Mayor David Nygaard passed away at his home in Newton this week at age 70.

According to a friend, a neighbor requested a welfare check of Nygaard after not seeing him. Police went to the house in the 1200 Block of Grove on Tuesday afternoon and found Nygaard on the property, deceased.

Commissioners noticed the absence of Nygaard at the city commission work session and meeting that evening, but were not told of his passing until after the meeting, as law enforcement were working to notify Nygaard’s family. His family has been notified.

“We were all shocked to learn the news,” Commissioner Barth Hague said. “Every one of us was surprised and saddened to learn of Dave’s passing. I know that Dave suffered with a good bit of chronic pain. Despite that, it was very important for him to finish his public life as mayor. I think we were all hoping he would be able to serve out his year.”

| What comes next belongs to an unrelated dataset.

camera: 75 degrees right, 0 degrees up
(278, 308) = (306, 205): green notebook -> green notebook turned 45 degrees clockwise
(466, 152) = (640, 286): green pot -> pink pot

Nygaard had a long career occupying leadership positions in Newton.

Nygaard served as mayor of Newton, board of education president, Rotary Club president, United Way of Harvey County president, and president of the Harvey County Historical Society.

He was a member of the American Legion, VFW, and Disabled American Veterans.

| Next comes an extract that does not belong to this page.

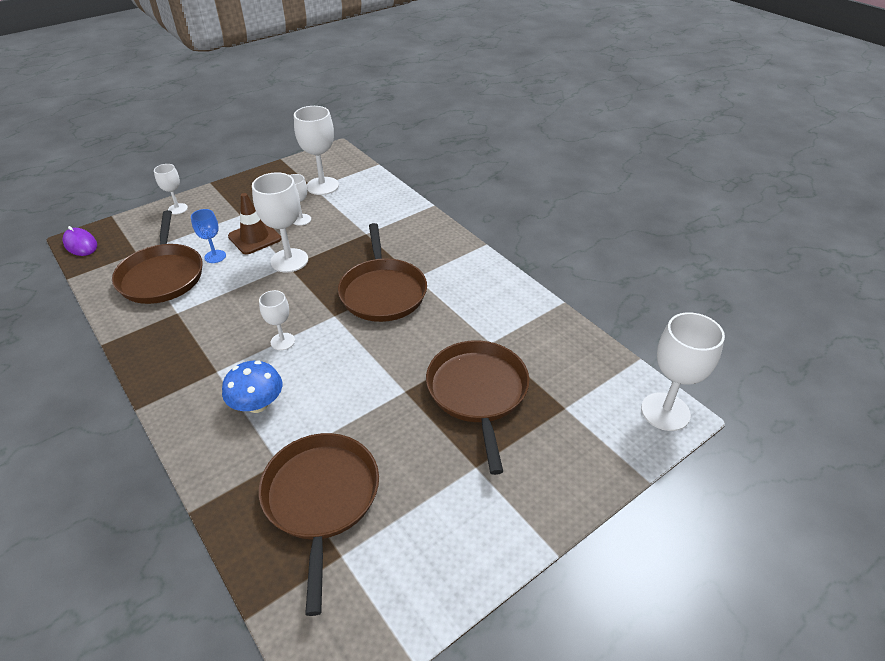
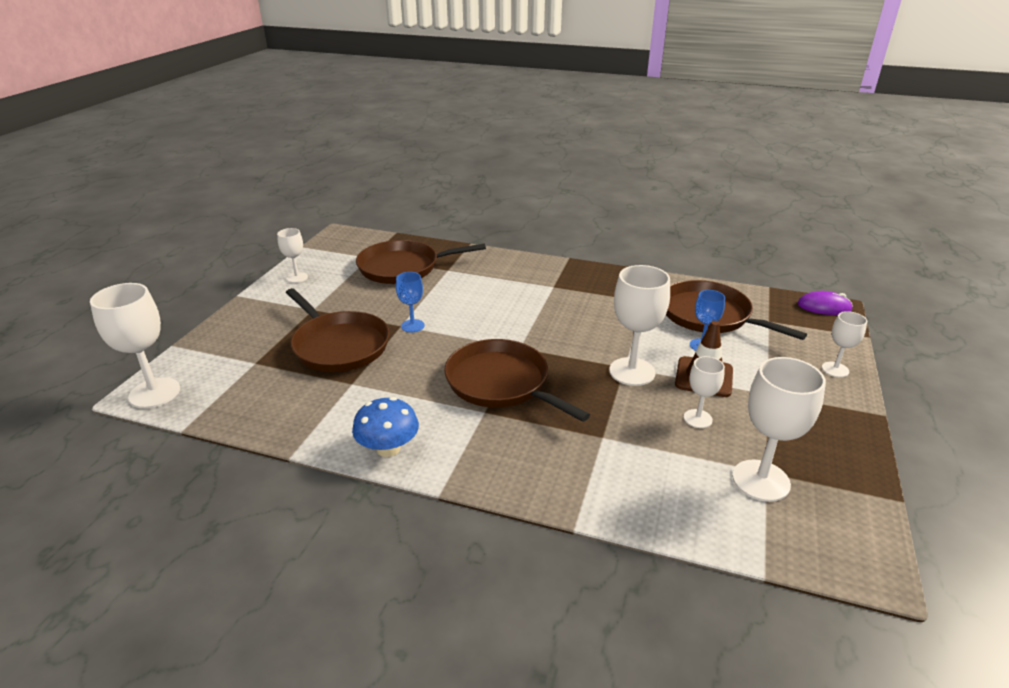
camera: 145 degrees right, 10 degrees down
(257, 404) = (498, 283): blue mushroom -> blue mushroom (388, 448)
(282, 341) = (534, 316): white goblet -> white goblet (297, 277)
(321, 498) = (403, 267): brown pan -> brown pan turned 120 degrees clockwise
(395, 384) = (412, 326): none -> blue goblet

Nygaard worked as a U.S. Navy Master Chief, financial advisor and banker. He served in both the Vietnam and Gulf Wars.

He was preceded in death by his wife, LaVerna Nygaard, who he served as a caretaker for and was married to for 44 years.

Nygaard is survived by his daughters, Nichole Daniels of Topeka and Natalie Loerger of Manhattan.

Mayorship of the City of Newton is a primarily ceremonial title, meaning there are no state statutes governing what happens in the result of a mayor passing away.

City Public Information Officer Erin McDaniel said that traditionally the mayorship passes to the city’s vice mayor after a mayor’s term is completed.

“I would expect Kathy [Valentine] to be appointed mayor by fellow commissioners, and it will be up to the commission to decide who to appoint as vice mayor,” she said.

It would then be up to the commission to select a person to appoint to fill the empty position on the city commission.

McDaniel said the city had not had to select a replacement for a vacant seat since about 10 years ago, following a resignation.

She said, in that case, the commission took applications from the general public. She said, however, the commission could opt to take other actions, such as appointing the highest finisher in the recent city commission election to the commission.

She said that City Manager Bob Myers would likely inform commissioners of their options in coming weeks.